View all intuitionjst comments. The time period is as murky as the setting; the elevator technology is highly developed, but the inspectors have typewriters on their desks. Yes, Lila must solve a mystery, and the mystery pulls the reader along nicely from intro to outro.


Suffice it to say there are several layers to this elevator-as-metaphor aspect, and they have a unique dialogue with one another. I’ll just let my thoughts continue to bubble around in my head intuitionisr encourage you to read this book yourself so that you can have bubbles too.
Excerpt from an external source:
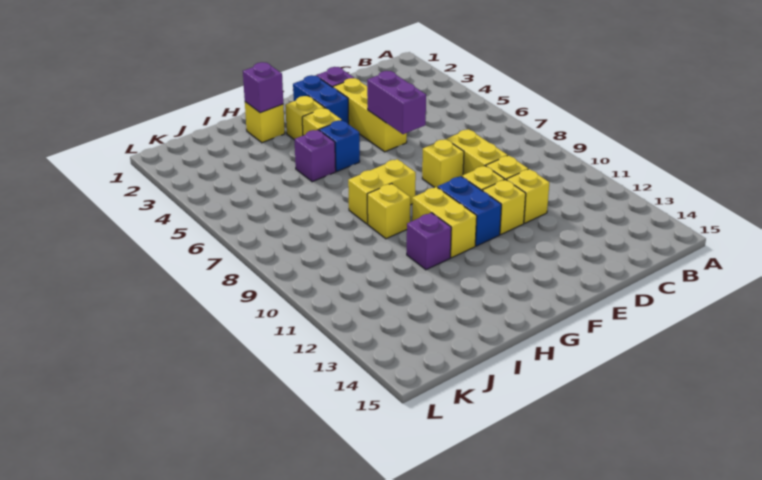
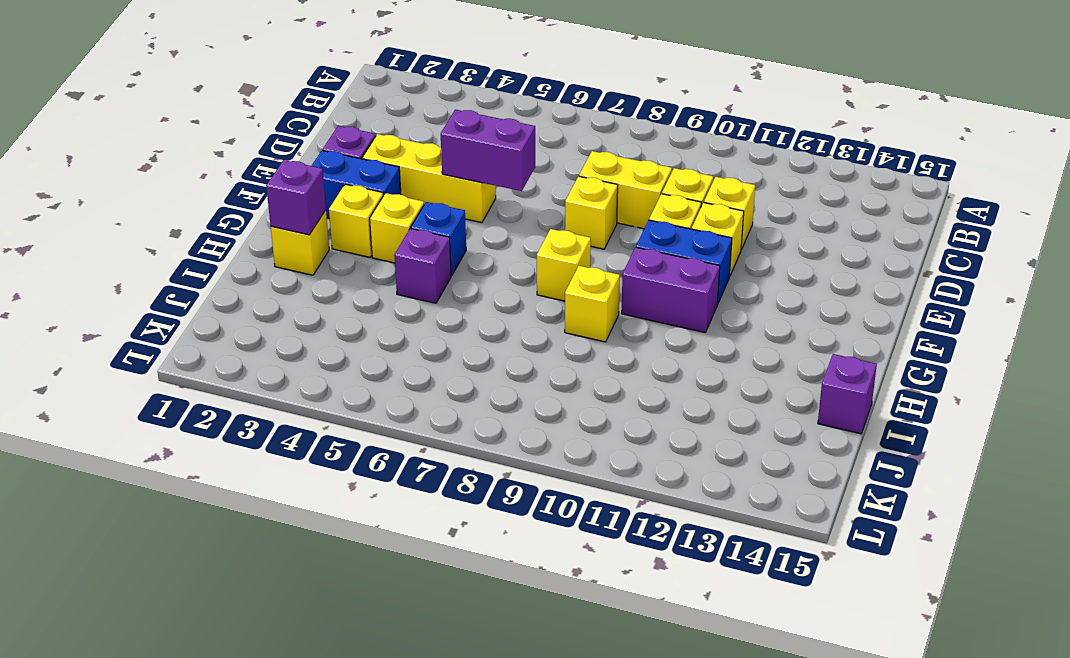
yellow brick G8:H8 level 1 -> yellow brick G8 level 1
yellow brick G10:G11 level 1 -> purple brick G10:G11 level 1
purple brick H11 level 1 -> purple brick I15 level 1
May 01, Ben rated it it was ok Intuitonist it for: The elevator is at the morgue, and Watson was the last to inspect it.

The Intuitionist

As someone who used to ride elevators up and down all day for a living more or lessI know how boring they can be. Everyone wants to get their hands on those papers! But I hate school, so that’s not happening.

This novel takes place in a past that didn’t exist–where the Elevator Inspectors are revered, in a great city that has achieved verticality and seems to be c New York, or even Or is it about an ideological conflict between opposing schools of elevator theory the Empiricists and the Intuitionists which surfaces when an elevator deemed safe by elevator inspector, Lila Mae Watson an Intuitionist goes into freefall?

I intuitiinist all of them were his own creation and for that alone this book is worth reading. View all 4 comments. I don’t regret the time spent, and feel rather pleased about exercising those mental muscles.